The cellphone maker struggled before the deal was completed, as it fell far behind competitors Apple and Samsung.

Woodside said:

"We're excited about the smartphone business. The Google business is built on a wired model, and as the world moves to a pretty much completely wireless model over time, it’s really going to be important for Google to understand everything about the mobile consumer."

In addition to the job losses, Google has streamlined Motorola's management -- letting go of 40 percent of its former vice presidents -- and plans to cut down operations in Asia and India. Current research and development setups in Chicago, Sunnyvale and Beijing will also face cutbacks.

The new executive of Motorola also plans to slice the number of mobile devices Motorola produces -- from the 27 it released last year -- to a handful. Woodside feels that developing 'cooler' features on a small number of phones and improving their quality will do more to shore up the ailing company than producing a large number of phones. Some of the features may include voice-recognition sensors and batteries that last for several days.

Towards this goal, Google has created a group called Advanced Technology and Projects within the company, made of just a few dozen people. Regina Dugan, formerly of DARPA, will be running the scheme.

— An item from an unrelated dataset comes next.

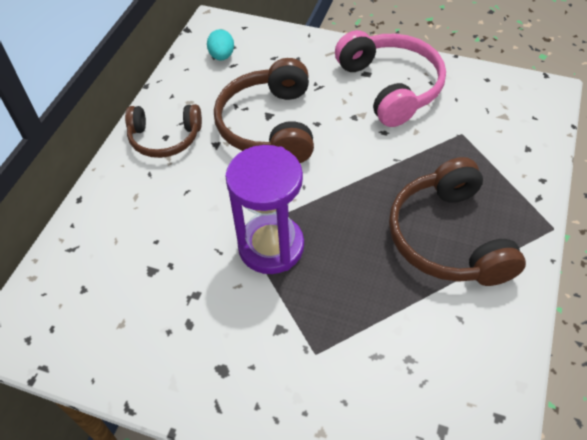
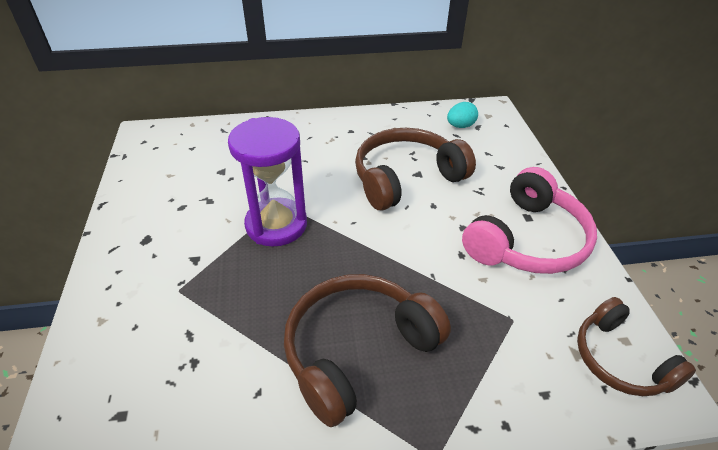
camera: 60 degrees right, 10 degrees down
(165, 138) = (349, 131): brown headphones -> brown headphones (620, 360)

Based on a model borrowed from the agency, metal scientists, acoustics engineers and artificial intelligence experts have been hired by Dugan and are on fixed two-year contracts to try and encourage "a sense of urgency" to improve the company's offerings.

"Motorola is committed to helping them (the employees) through this difficult transition and will be providing generous severance packages, as well as outplacement services to help people find new jobs," the Google spokeswoman said.